Zhongling Huang, Yihan Zhuang, Zipei Zhong, Feng Xu, Gong Cheng, Junwei Han

TL;DR

X-Fake addresses the gap between simulated and real SAR data utility by introducing a trustworthy evaluation-explanation framework that combines a Bayesian probabilistic evaluator with an IntroVAE-based counterfactual explainer. The evaluator measures distribution shift via uncertainties in class and azimuth predictions, while the explainer generates high-resolution counterfactuals to reveal inauthentic details. Across EM-model and GenAI-generated SAR datasets, X-Fake outperforms traditional IQA methods in aligning evaluation with downstream utility and provides interpretable explanations, improving data use for SAR deep learning. This framework offers a practical path to quantify and improve the usefulness of simulated SAR data for real-world applications.

Abstract

SAR image simulation has attracted much attention due to its great potential to supplement the scarce training data for deep learning algorithms. Consequently, evaluating the quality of the simulated SAR image is crucial for practical applications. The current literature primarily uses image quality assessment techniques for evaluation that rely on human observers' perceptions. However, because of the unique imaging mechanism of SAR, these techniques may produce evaluation results that are not entirely valid. The distribution inconsistency between real and simulated data is the main obstacle that influences the utility of simulated SAR images. To this end, we propose a novel trustworthy utility evaluation framework with a counterfactual explanation for simulated SAR images for the first time, denoted as X-Fake. It unifies a probabilistic evaluator and a causal explainer to achieve a trustworthy utility assessment. We construct the evaluator using a probabilistic Bayesian deep model to learn the posterior distribution, conditioned on real data. Quantitatively, the predicted uncertainty of simulated data can reflect the distribution discrepancy. We build the causal explainer with an introspective variational auto-encoder to generate high-resolution counterfactuals. The latent code of IntroVAE is finally optimized with evaluation indicators and prior information to generate the counterfactual explanation, thus revealing the inauthentic details of simulated data explicitly. The proposed framework is validated on four simulated SAR image datasets obtained from electromagnetic models and generative artificial intelligence approaches. The results demonstrate the proposed X-Fake framework outperforms other IQA methods in terms of utility. Furthermore, the results illustrate that the generated counterfactual explanations are trustworthy, and can further improve the data utility in applications.
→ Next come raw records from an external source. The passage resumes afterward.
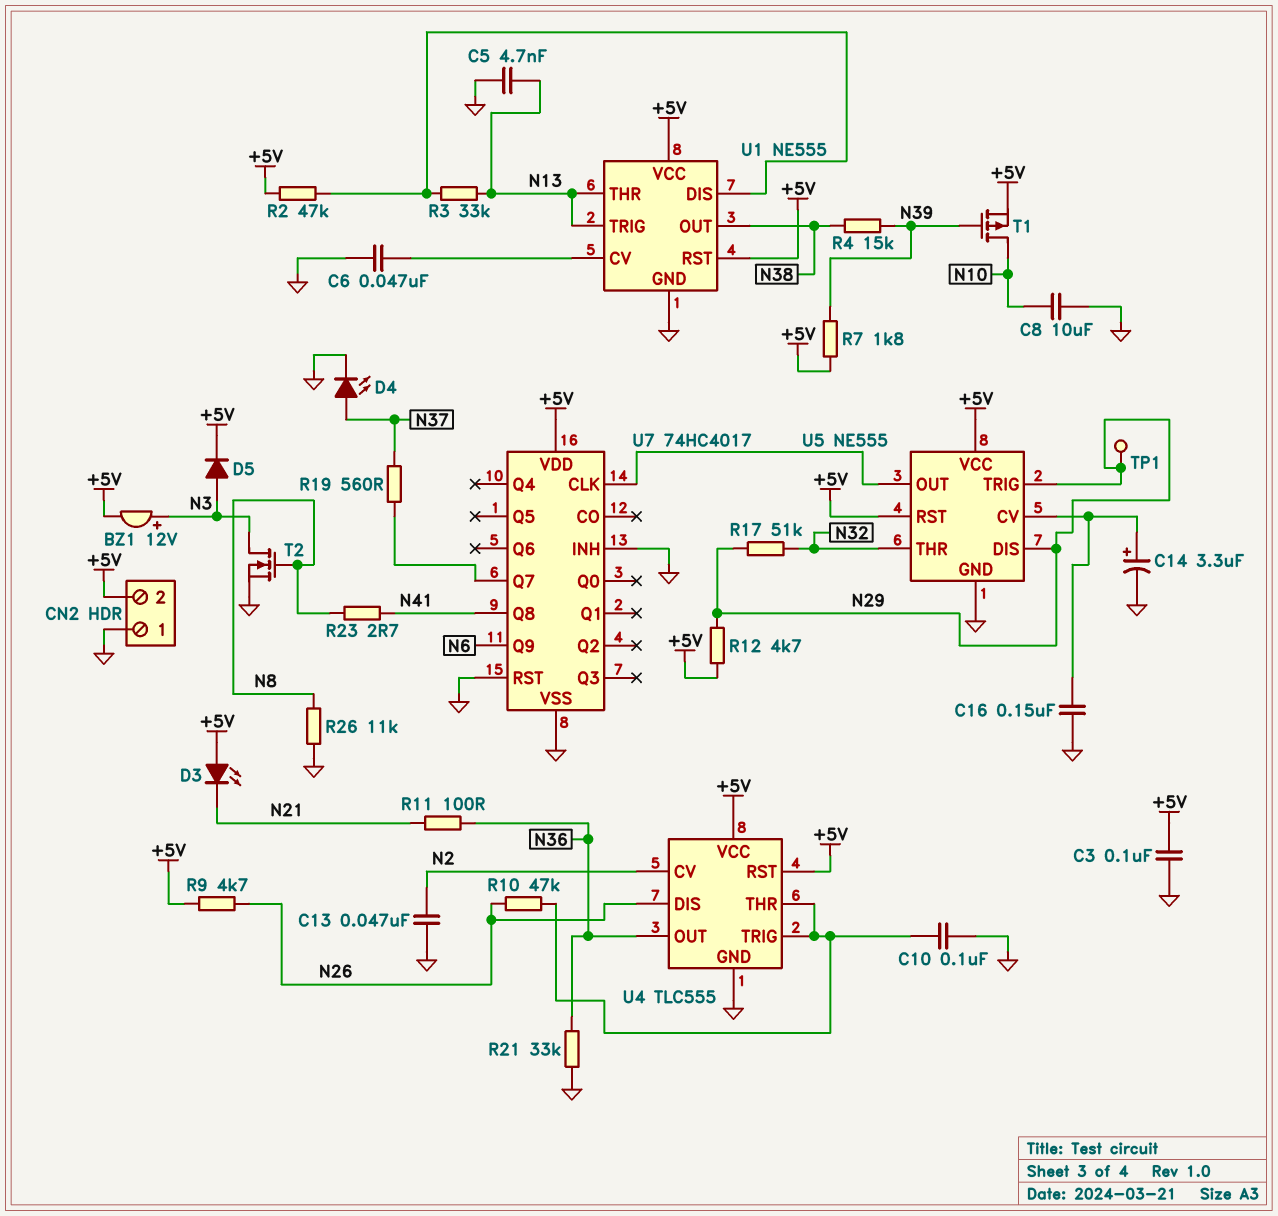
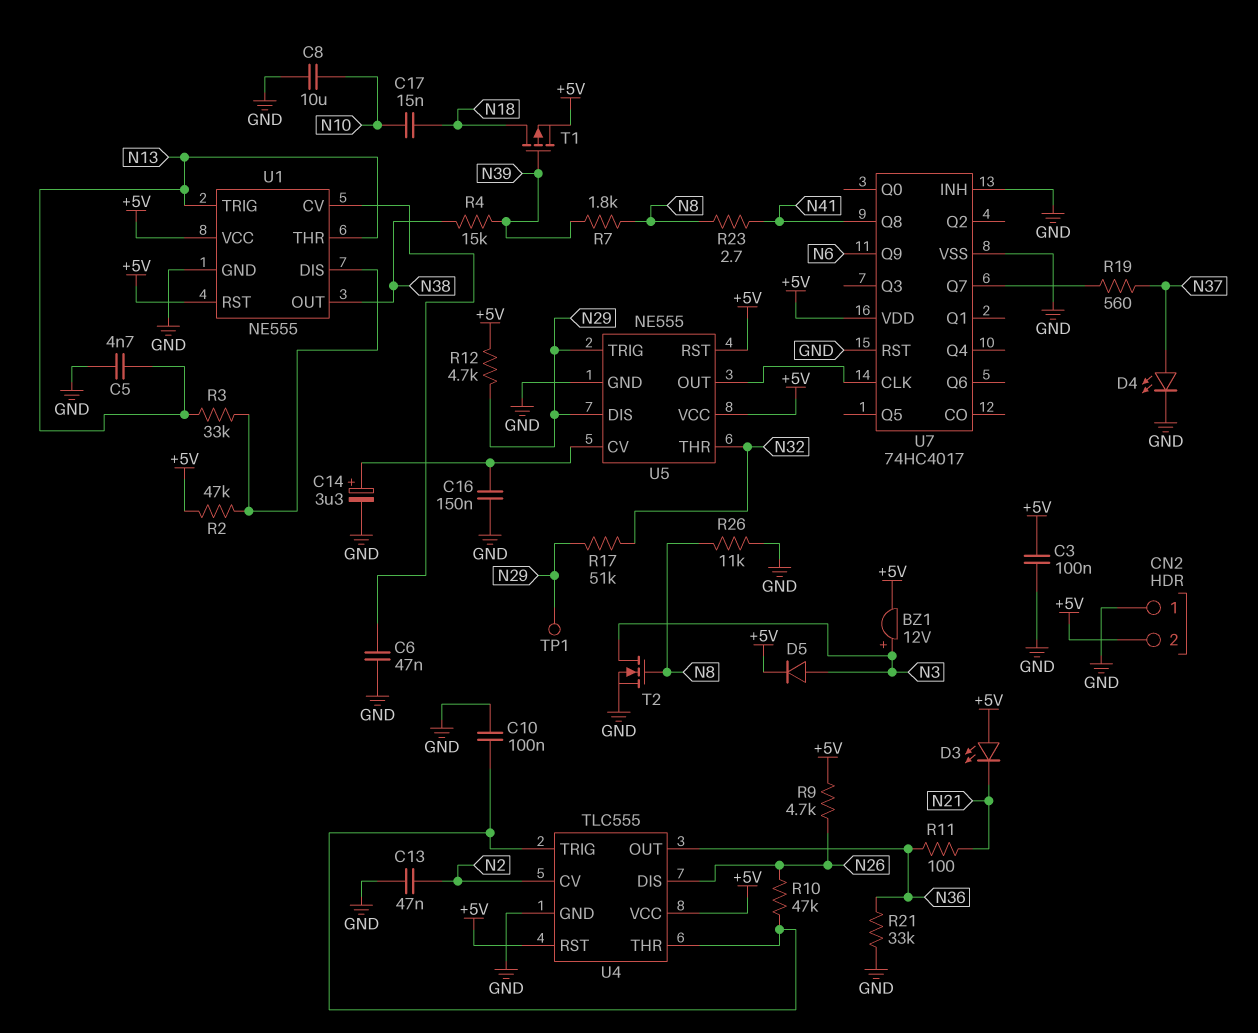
C17: none -> 15nF (N10, N18)
R7: 1.8k (+5V, N39) -> 1.8k (N8, N39)
T1: PMOS (G N39, D N10, S +5V) -> PMOS (G N39, D N18, S +5V)

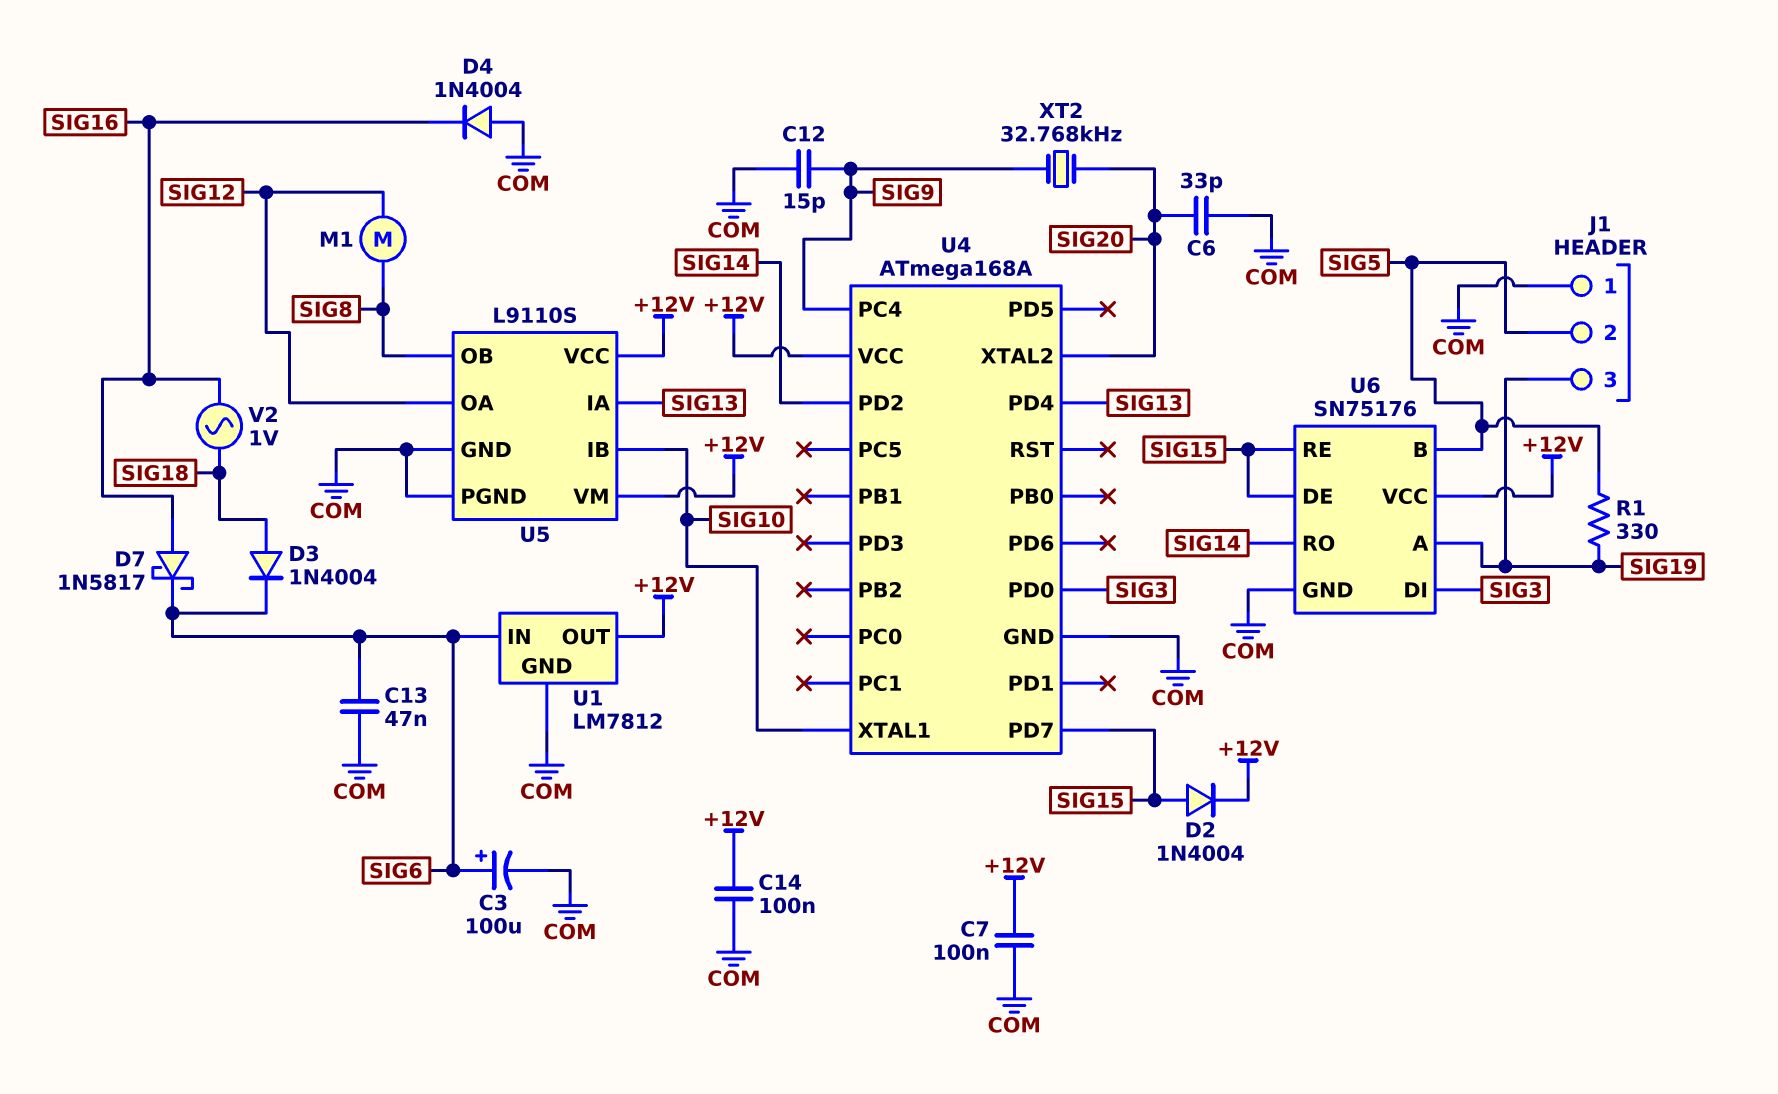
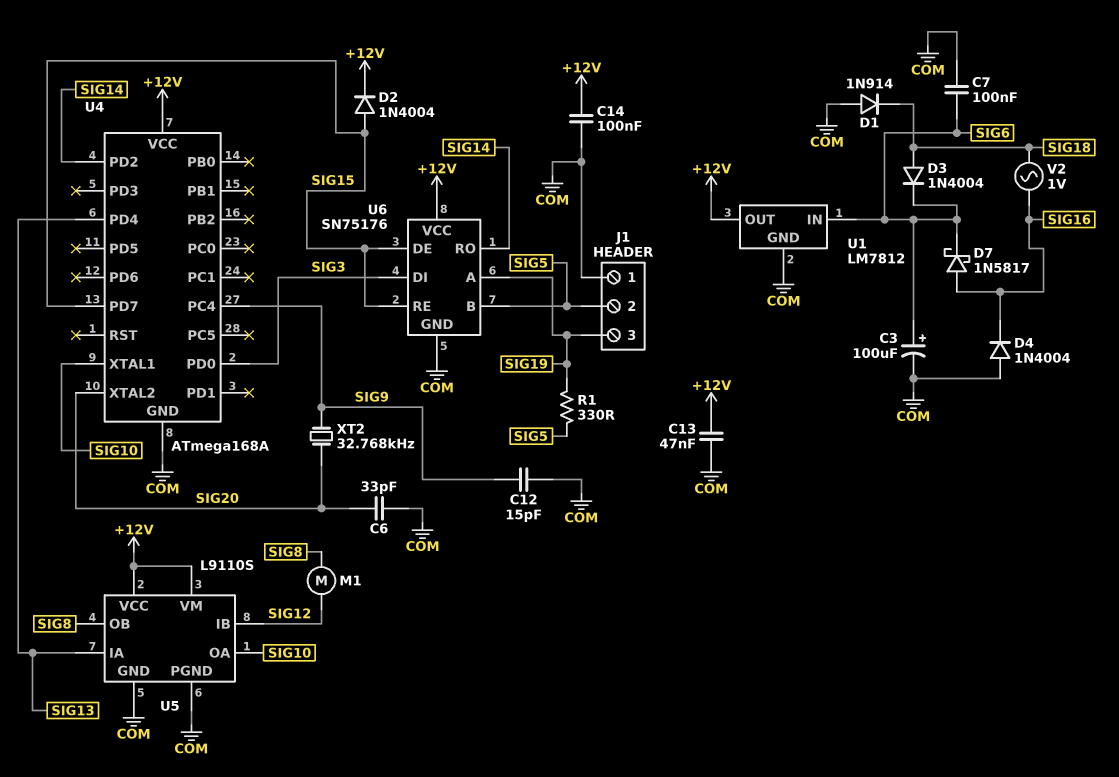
C7: 100nF (+12V, COM) -> 100nF (COM, SIG6)
C13: 47nF (COM, SIG6) -> 47nF (+12V, COM)
D1: none -> diode 1N914 (A COM, K SIG18)
U5 pin IB: SIG10 -> SIG12
U5 pin OA: SIG12 -> SIG10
X-Fake: Juggling Utility Evaluation and Explanation of Simulated SAR Images

TL;DR

X-Fake addresses the gap between simulated and real SAR data utility by introducing a trustworthy evaluation-explanation framework that combines a Bayesian probabilistic evaluator with an IntroVAE-based counterfactual explainer. The evaluator measures distribution shift via uncertainties in class and azimuth predictions, while the explainer generates high-resolution counterfactuals to reveal inauthentic details. Across EM-model and GenAI-generated SAR datasets, X-Fake outperforms traditional IQA methods in aligning evaluation with downstream utility and provides interpretable explanations, improving data use for SAR deep learning. This framework offers a practical path to quantify and improve the usefulness of simulated SAR data for real-world applications.

Abstract

SAR image simulation has attracted much attention due to its great potential to supplement the scarce training data for deep learning algorithms. Consequently, evaluating the quality of the simulated SAR image is crucial for practical applications. The current literature primarily uses image quality assessment techniques for evaluation that rely on human observers' perceptions. However, because of the unique imaging mechanism of SAR, these techniques may produce evaluation results that are not entirely valid. The distribution inconsistency between real and simulated data is the main obstacle that influences the utility of simulated SAR images. To this end, we propose a novel trustworthy utility evaluation framework with a counterfactual explanation for simulated SAR images for the first time, denoted as X-Fake. It unifies a probabilistic evaluator and a causal explainer to achieve a trustworthy utility assessment. We construct the evaluator using a probabilistic Bayesian deep model to learn the posterior distribution, conditioned on real data. Quantitatively, the predicted uncertainty of simulated data can reflect the distribution discrepancy. We build the causal explainer with an introspective variational auto-encoder to generate high-resolution counterfactuals. The latent code of IntroVAE is finally optimized with evaluation indicators and prior information to generate the counterfactual explanation, thus revealing the inauthentic details of simulated data explicitly. The proposed framework is validated on four simulated SAR image datasets obtained from electromagnetic models and generative artificial intelligence approaches. The results demonstrate the proposed X-Fake framework outperforms other IQA methods in terms of utility. Furthermore, the results illustrate that the generated counterfactual explanations are trustworthy, and can further improve the data utility in applications.
Paper Structure (26 sections, 19 equations, 10 figures, 7 tables)

This paper contains 26 sections, 19 equations, 10 figures, 7 tables.

Figures (10)

  • Figure 1: (a) Conventional IQA metrics for simulated SAR image evaluation. (b) The inconsistent distribution is the main obstacle that influences the utility of simulated data. (c) Proposed X-Fake: A trustworthy framework that can evaluate and explain the simulated SAR images in terms of utility, with providing quantitative indicators as well as explicit high-quality explanations.
  • Figure 2: The proposed trustworthy utility assessment framework, X-Fake. (1) Constructing a probabilistic evaluator (P-Eva) with Bayesian deep convolutional neural networks, consisting of label and azimuth angle prediction. (2) Pre-training the IntroVAE model to prepare for high-quality counterfactual generation. (3) Optimizing the latent code to obtain the counterfactual explanation.
  • Figure 3: Overall architecture of the proposed BBB-A-ConvNet-a. The BBB convolution layers are represented as “BBBConv. (number of feature maps) $@$ (filter size).”
  • Figure 4: Some examples of the experimented datasets.
  • Figure 5: We compare four FR-IQA metrics (PSNR korhonen2012peak, SSIM wang2004image, VIF sheikh2006image, FSIM 5705575) and four NR-IQA models (NIQE 6353522, BRISQUE 6272356, NIMA 8352823, DBCNN 8576582) with the proposed Eva-BBB and Eva-MCD. For each simulated SAR image dataset, we sort the samples according to the evaluation metrics and split them into "TOP" and "LAST" evenly. The deep models are trained with "TOP" and "LAST" data, respectively, with classification accuracy and angle loss reported in the results. "Gap" denotes the performance gap between "TOP" and "LAST", where the green values indicate the effectiveness of the evaluation method in terms of utility.